In his comments, President Garvey cited a speech by U.S. Attorney General William Barr at the University of Notre Dame earlier this month, which was widely criticized in the secular media. Barr said that “moral values must rest on an authority independent of men’s will. They must flow from a transcendent Supreme Being.” He criticized society’s turn toward what he called “macro-morality.”
“The new secular religion teaches a macro-morality gauged not so much by private conduct but rather whether you are committed to political causes and corrective actions,” Garvey said.

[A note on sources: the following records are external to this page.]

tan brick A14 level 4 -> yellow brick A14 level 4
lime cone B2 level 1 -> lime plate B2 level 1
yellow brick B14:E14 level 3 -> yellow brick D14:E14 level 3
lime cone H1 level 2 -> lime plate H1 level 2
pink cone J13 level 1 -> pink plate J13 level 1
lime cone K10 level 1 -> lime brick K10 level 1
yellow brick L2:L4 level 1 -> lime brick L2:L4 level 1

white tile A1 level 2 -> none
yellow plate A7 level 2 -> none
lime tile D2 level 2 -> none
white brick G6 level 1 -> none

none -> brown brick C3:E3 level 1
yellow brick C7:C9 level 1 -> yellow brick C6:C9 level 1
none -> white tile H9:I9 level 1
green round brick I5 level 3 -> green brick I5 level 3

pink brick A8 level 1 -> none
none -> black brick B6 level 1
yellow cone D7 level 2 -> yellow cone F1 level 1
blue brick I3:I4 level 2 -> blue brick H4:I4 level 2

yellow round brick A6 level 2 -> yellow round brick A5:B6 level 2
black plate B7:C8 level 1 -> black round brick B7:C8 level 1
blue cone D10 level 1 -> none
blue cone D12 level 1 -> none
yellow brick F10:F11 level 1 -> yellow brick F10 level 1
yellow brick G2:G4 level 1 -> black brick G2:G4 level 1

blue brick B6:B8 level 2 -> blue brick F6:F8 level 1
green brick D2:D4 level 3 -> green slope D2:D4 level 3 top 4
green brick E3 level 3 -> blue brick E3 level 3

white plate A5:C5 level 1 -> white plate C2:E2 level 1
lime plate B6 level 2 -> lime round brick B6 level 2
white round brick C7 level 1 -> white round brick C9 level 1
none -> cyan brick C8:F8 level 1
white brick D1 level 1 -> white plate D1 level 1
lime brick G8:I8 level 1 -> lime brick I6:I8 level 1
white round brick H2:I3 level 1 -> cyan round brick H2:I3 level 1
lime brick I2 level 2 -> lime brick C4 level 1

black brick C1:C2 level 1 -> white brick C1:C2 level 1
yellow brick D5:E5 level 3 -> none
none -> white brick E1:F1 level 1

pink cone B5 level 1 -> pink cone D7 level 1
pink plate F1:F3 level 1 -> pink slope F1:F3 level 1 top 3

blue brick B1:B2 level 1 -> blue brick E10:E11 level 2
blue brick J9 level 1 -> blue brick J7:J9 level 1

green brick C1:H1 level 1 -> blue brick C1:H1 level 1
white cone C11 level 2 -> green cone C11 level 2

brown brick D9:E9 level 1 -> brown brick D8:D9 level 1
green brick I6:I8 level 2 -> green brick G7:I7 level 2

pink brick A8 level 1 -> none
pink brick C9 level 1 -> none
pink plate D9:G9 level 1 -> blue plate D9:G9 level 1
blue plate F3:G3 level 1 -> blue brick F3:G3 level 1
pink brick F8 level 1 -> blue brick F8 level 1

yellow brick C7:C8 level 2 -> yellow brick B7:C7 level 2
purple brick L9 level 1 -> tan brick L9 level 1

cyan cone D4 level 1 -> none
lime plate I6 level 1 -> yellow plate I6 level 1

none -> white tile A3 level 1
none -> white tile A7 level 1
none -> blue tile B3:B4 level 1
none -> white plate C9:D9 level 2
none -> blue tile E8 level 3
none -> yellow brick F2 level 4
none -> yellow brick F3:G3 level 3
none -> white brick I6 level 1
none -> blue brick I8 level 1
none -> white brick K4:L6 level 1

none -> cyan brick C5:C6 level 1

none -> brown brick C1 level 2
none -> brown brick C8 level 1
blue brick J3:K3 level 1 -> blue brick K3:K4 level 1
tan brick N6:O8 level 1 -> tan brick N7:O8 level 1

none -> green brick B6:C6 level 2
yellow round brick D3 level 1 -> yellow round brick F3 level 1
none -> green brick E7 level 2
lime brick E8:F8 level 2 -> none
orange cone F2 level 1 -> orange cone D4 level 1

“The reaction to growing illegitimacy is not sexual responsibility but abortion,” he said. “The reaction to drug addiction is not temperance but safe injection sites. The solution to the breakdown of the family is that the state set itself up as an ersatz husband for the single mother and an ersatz father for children.”
Among the critics of Barr, one columnist called the speech a tacit endorsement of theocracy and another said it was the language of witch hunts and pogroms and “sounded remarkably like America’s most unhinged religious zealots.”
“That I think is an overreaction,” Garvey said. “The attorney general was merely suggesting that we practice chastity, temperance and fidelity, and I think that would be a good idea. It is not an endorsement of theocracy.”
Garvey, who became the 15th president of the Catholic University of America in 2010, is a nationally acclaimed expert in constitutional law, religious liberty, and the First Amendment. He has authored and co-authored numerous books, including What Are Freedoms For?; Religion and the Constitution; and Sexuality and the U.S. Catholic Church.
As president, he has emphasized that a Catholic approach to scholarship enriches every school and discipline. He is a prominent voice in the media on issues such as higher education, culture, law, Catholicism and religious liberty.
About the Redemptoris Mater Seminary of Bridgeport
The Redemptoris Mater Seminary in Stamford opened in December 2015 under the direction of Father Alfonso Picone, pastor of Sacred Heart Parish. It was the ninth in the United States. Today there are 11 men there from seven different nations. They are under the direction of Father Marco Pacciana, the rector, and Father Giandomenico Flora, the spiritual director and also rector of St. Margaret Shrine in Bridgeport.